Sales Management Process: The New Frontier in Sales Management Training (Part 2)

A sales management process should equip a manager to make decisions and execute against the following three critical tasks: focus seller effort on high-impact activities, focus manager effort, and assess and evaluate.

In Part 1 of this two-article series, we challenged conventional approaches to sales training that concentrate mostly on training sales reps. Here in Part 2, we explain why shifting training to sales managers, in addition to training them on a specific set of topics, is more likely to achieving the desired impact on the bottom line.

Training Sales Reps—The Best Use of Resources?

Old habits are hard to break and buying sales rep training is… easy. Sales and Learning leaders are used to buying sales training. They’ve done it many times. Hundreds of training companies offer sales training. The bottom line is that sales leaders follow a well-worn path, doing what they’ve always done.

As indicated in Part 1 of this series, further investments in sales process or sales methodology geared toward sales reps only provide diminishing returns once an organization has formalized its sales processes. Of course, formalizing sales processes has several tangible benefits, and multiple studies have shown that companies with formalized sales processes outperform companies with ad-hoc or informal sales processes.
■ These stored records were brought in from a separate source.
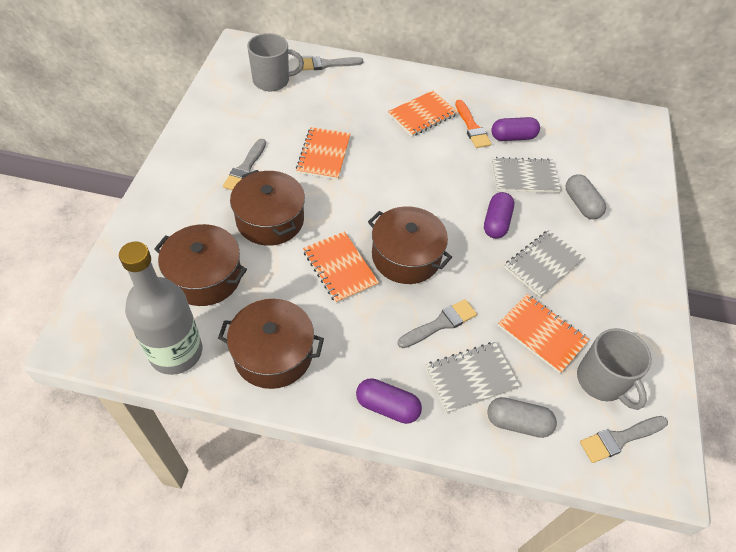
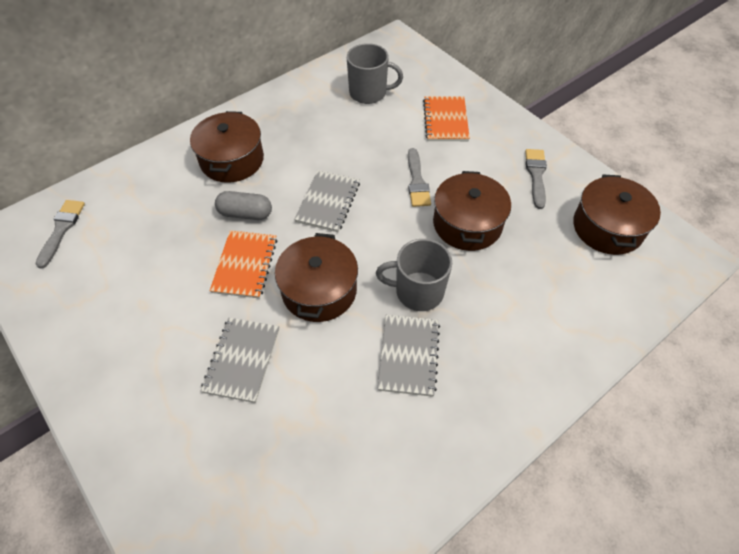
grey bottle: 1 -> 0
grey brush: 4 -> 3
grey capsule: 2 -> 1
orange brush: 1 -> 0
orange notebook: 4 -> 2
purple capsule: 3 -> 0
However, the questions sales and Learning leaders now must consider are these: “If formalizing a sales process has such significant benefits, shouldn’t I formalize our sales management process? And what role does training play in this shift?”

According to a recent joint 2016 study by Vantage Point and the Sales Management Association, training sales managers on sales process is among the least effective training in terms of impact on sales performance. The study revealed that six of the seven most prevalent training topics offered to sales managers reflect topics associated with rep selling tasks, not management tasks. There is an inverse relationship between the most common training topics and their impact on performance. Why this disconnect?

Formalizing Sales Management Processes—More Bang for the Buck

Certainly, there are elements of sales management that are highly formalized within most organizations. Performance appraisal processes are largely formalized. Forecasting activities are highly formalized. Some organizations even have specific expectations regarding the amount of time managers spend in the field with sellers. What is typically not formalized is how the sales manager goes about the day-to-day job of managing a sales team.

The burden on sales managers is immense. A study by Adam Rapp at Ohio University, revealed that sales managers only spend about 32 percent of their time managing their sales team. Most of it is consumed with other activities such as managing information, and administration.


With so little real time to manage their sales teams, the decisions managers make about how to prioritize their time and effort matters. It matters a lot! This is where sales management process comes into play.

The Right Sales Management Processes and Training for Your Company

A sales management process is a set of guidelines that clarifies what good sales management looks like and gives managers decision rules about how to behave. The tricky part is that there is no one set of rules that apply in all circumstances. Just as a sales processes must inherently flex to accommodate buying behavior, a sales management process must flex to accommodate the sales team.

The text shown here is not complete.